GHK-Cu
Tissue repair / cosmetic peptide
Also known as: Copper tripeptide-1, Copper peptide, Prezatide copper acetate
Evidence is limited to animal or in-vitro work. No human pharmacokinetics. Any human dose in circulation is extrapolated, and extrapolation across species routinely fails.
No published human pharmacokinetic half-life located for GHK or GHK-Cu by any route. GHK occurs endogenously in human plasma and declines with age, but a systemic half-life for exogenously administered GHK-Cu was not found. Molecular weight is left blank rather than computed from the formula, since the copper complex differs from the free peptide.
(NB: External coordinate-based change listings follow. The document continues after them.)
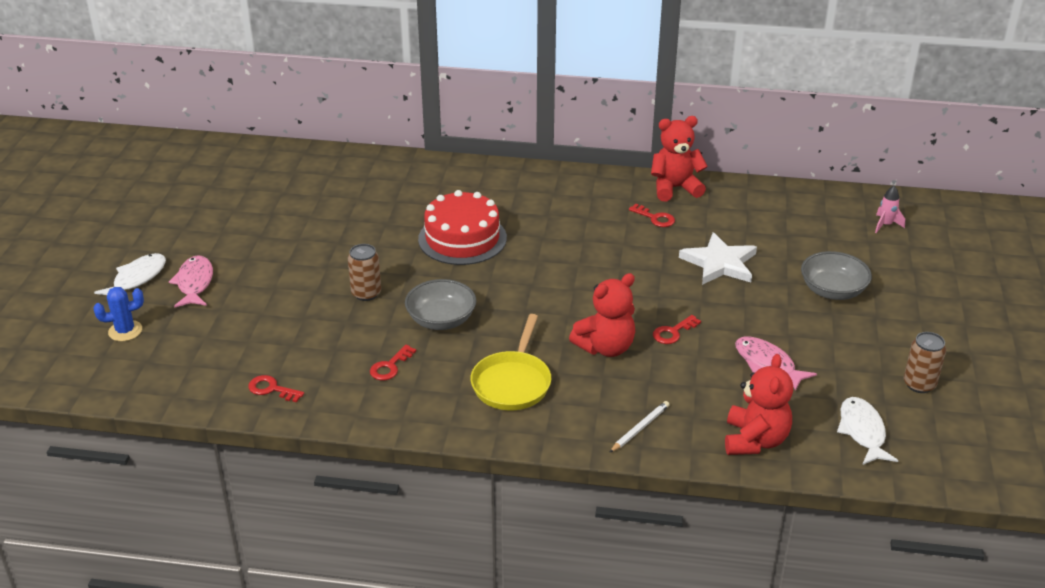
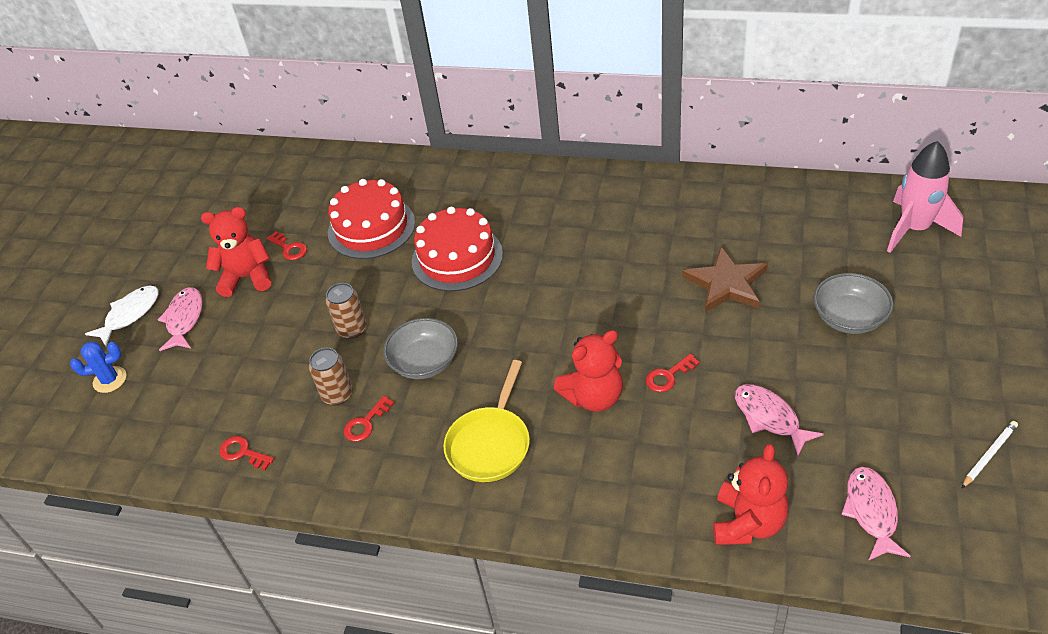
camera: 10 degrees right, 10 degrees up
(374, 213) = (371, 227): none -> red cake
(640, 428) = (621, 506): white pencil -> white pencil (989, 455)
(655, 218) = (661, 226): red key -> red key (289, 248)
(675, 188) = (685, 187): red teddy bear -> red teddy bear (247, 277)
(719, 263) = (726, 283): white star -> brown star
(862, 431) = (871, 511): white fish -> pink fish
(885, 225) = (914, 229): pink rocket -> pink rocket, size x2.15
(919, 384) = (941, 445): brown can -> brown can (337, 395)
No systemic human dose established. GHK-Cu is used almost exclusively TOPICALLY, where concentration (% w/w), not a per-administration mcg dose, is the relevant unit, the mcg model does not apply. Injectable GHK-Cu has no published human dosing.
Topical cosmetic use is generally well tolerated; irritation and contact sensitivity are the main reported issues. The efficacy evidence base is largely in vitro, rat wound models, and cosmetic-industry studies rather than rigorous clinical trials. SYSTEMIC OR INJECTED use carries an unquantified risk of copper overload, copper is redox-active with real hepatic and neurologic toxicity in excess, and no human data define a safe injected dose. Injectable GHK-Cu should not be treated as an established practice.